After making lures for only walleye, pike, and bass (predator fish), I branched off and started primarily making lures for trout. When making a lure for bass or walleye, I focused on using bright and vibrant colors with two hooks. On the contrary, now that I made the switch to trout lures, I use only one hook and a combination of colors. My favorite colors that have brought me the most success are blue, silver, gold, and pink.
Initially, I was only making lures for myself and for some family and friends, but one day I decided to start posting my work on social media. By sharing, I took a chance and almost instantly started receiving phone calls and Facebook messages from people who were intrigued by my fishing lures. Instantly, I had a demand for a product that I loved making (now that’s a win-win). To this day, making my own fishing lures is a skill and a hobby that I really enjoy. As a way to honor my poppa for teaching me everything I know, we have an annual fish fry and I make my lures for a prize give away at the event.

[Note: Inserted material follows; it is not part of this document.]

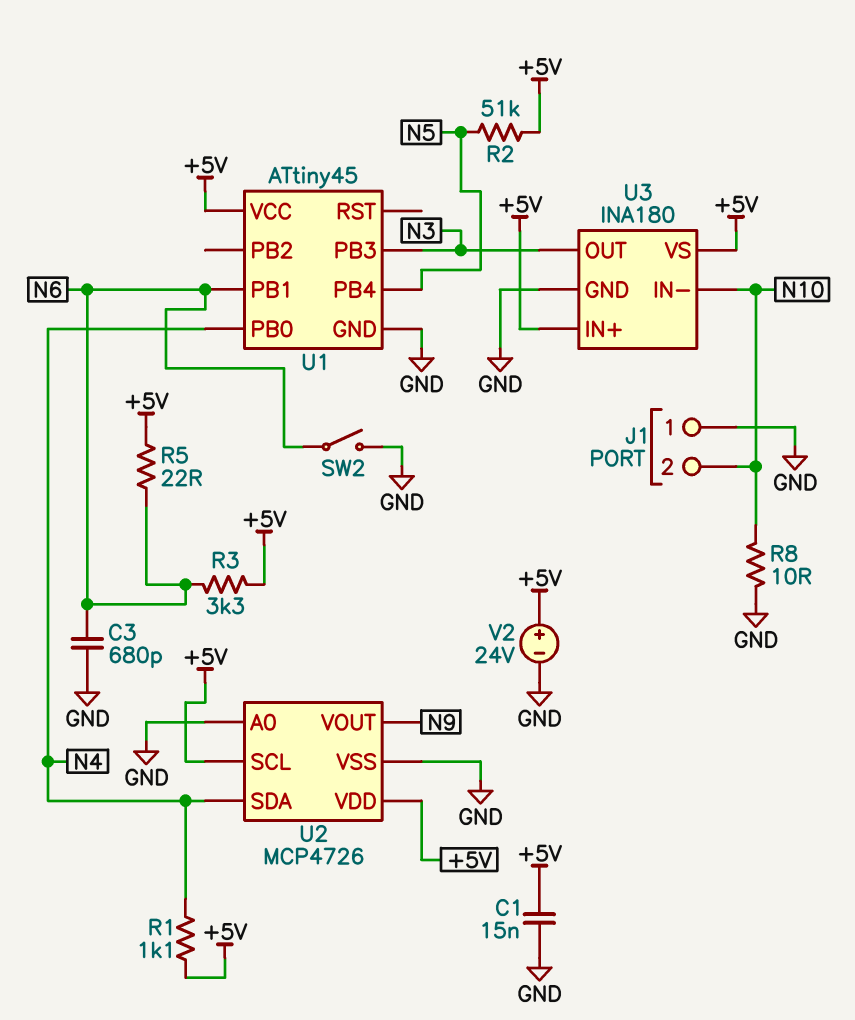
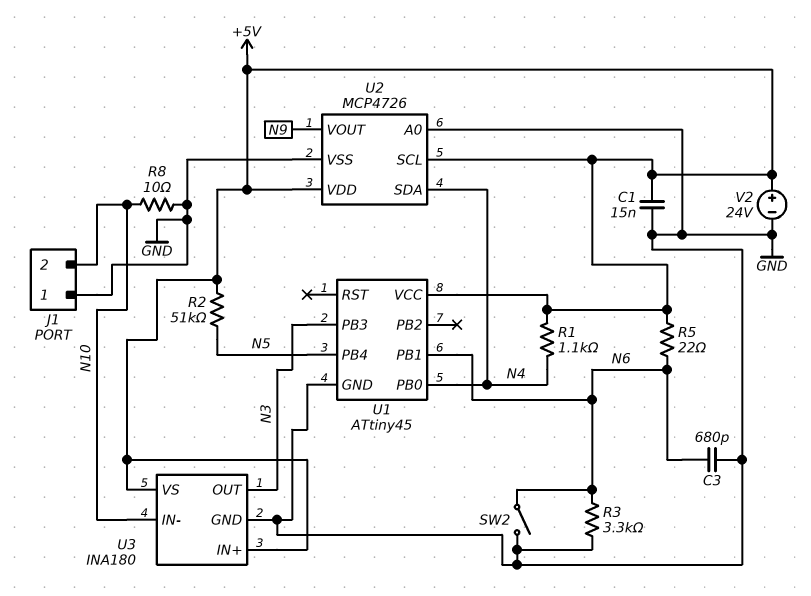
R3: 3.3k (+5V, N6) -> 3.3k (GND, N6)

Since I’ve always had a love for the outdoors, when I graduated high school I attended Collège Boréal in Ontario and majored in Fish, Wildlife, and Forestry. When I saw Hunt Lift Eat on Instagram, I was drawn to their way of life and knew I had to take a shot and apply to be a team member. I was fortunate enough to get brought in, and after becoming a team member with Hunt Lift Eat, I gained the opportunity to make new friendships and meet people who share the same hobbies of hunting, fishing, and working out. So far, my experience with the Hunt Lift Team has been amazing and I am excited to share my hobby and background with you. I am looking forward to continuing making lures and furthering my passion for the outdoors through being a Hunt Lift Eat Team Member. To all the hunters and anglers out there, good luck in the upcoming season, enjoy your experiences in the outdoors, and be safe.
If you contact me about making lures for you, I will individualize a lure for your specific wants and needs based on your desired color, line test, length, preferred species, location, etc. Follow me on Instagram and send me a DM with your questions!
Thanks for reading!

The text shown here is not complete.